Polisi itu merasa kesal bercampur malu akibat kesalahannya sendiri yang membuat wibawanya hancur seketika. Aldrich masih menatap polisi itu dengan kepercayaan diri yang tidak berkurang sedikitpun sejak tadi. Akhirnya dia membiarkan Aldrich pergi meninggalkan kelas.

  • ••

Setelah sampai di apartemen, Aldrich melempar tas ranselnya ke sofa. Kemudian dia mengobrak-abrik seluruh ruang tamunya hingga tidak beraturan. Beberapa barang terjatuh ke lantai, tidak sedikit pula yang pecah. Aldrich tersenyum menyeramkan sambil memikirkan sesuatu di otaknya.

“Aku akan menemukanmu. Malam ini kamu akan tertidur sangat lelap,” gumam Aldrich.

Aldrich bergegas membuka macbook yang berada di meja kamarnya. Dengan lincah jari-jemarinya mengetikkan kode-kode unik di dalam suatu software ciptaannya. Tidak berapa lama muncullah situs resmi kepolisian London. 

Kalian tahu apa yang sedang dilakukan Aldrich?

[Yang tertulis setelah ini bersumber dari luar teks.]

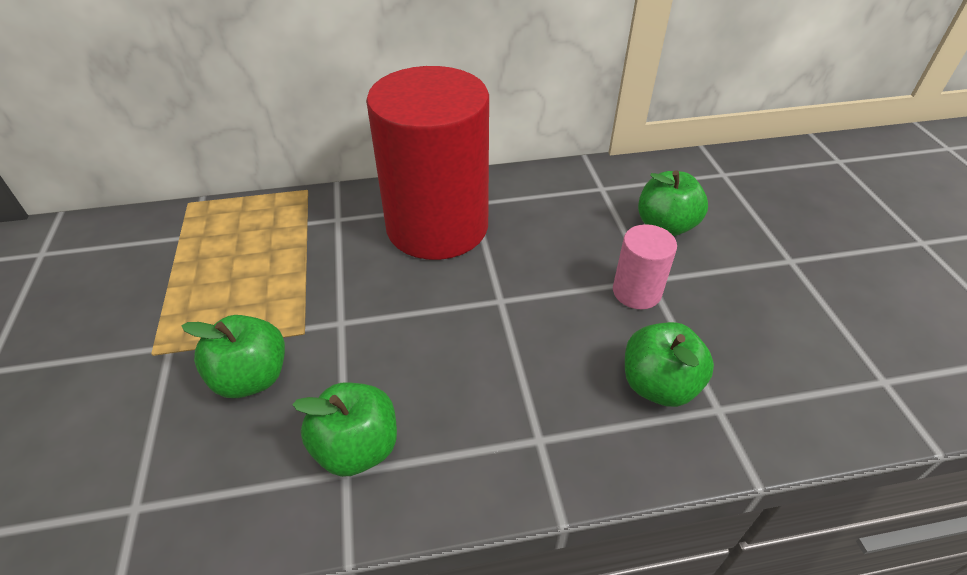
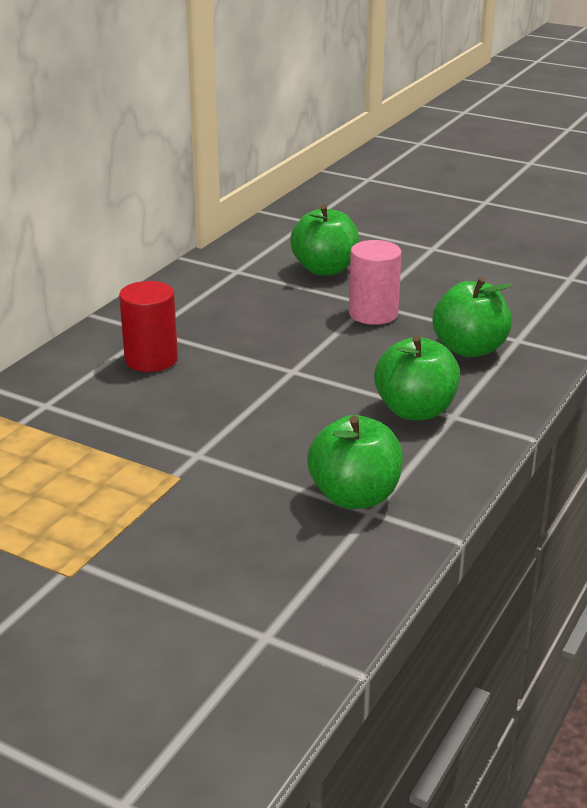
camera: 50 degrees left, 15 degrees down
(251, 377) = (196, 524): green apple -> green apple (415, 410)
(437, 226) = (151, 359): red cylinder -> red cylinder, size x0.43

Setelah berhasil masuk, dia mencari-cari data mengenai kasus Hugo. Dengan mudah dia mendapatkan nama petugas yang menerima panggilan dari saksi itu. Selanjutnya history rekaman telepon berhasil dia dapatkan. Tidak hanya itu, dia juga mendapatkan file identitas saksi.

“Ah. Pantas kamu sangat peduli dengan Hugo,” ejek Aldrich. 

Tiba-tiba ponselnya berdering dari arah ruang tamu. Aldrich mengambil ponselnya yang berada di dalam tas ransel lalu mengangkatnya tanpa memeriksa nama pemanggil.

"Hallo, Sepupu—" sapa Derrick.

"Derrick. Jangan sampai aku mencarimu lalu membunuhmu sekarang juga," desis Aldrich.

Derrick tertawa kecil. "Orang yang kamu cari sedang ada padaku."

"Apa maksudmu?" 

"Kamu baru saja mencari gadis itu, kan? Gadis yang menjadi saksi di kasus Hugo."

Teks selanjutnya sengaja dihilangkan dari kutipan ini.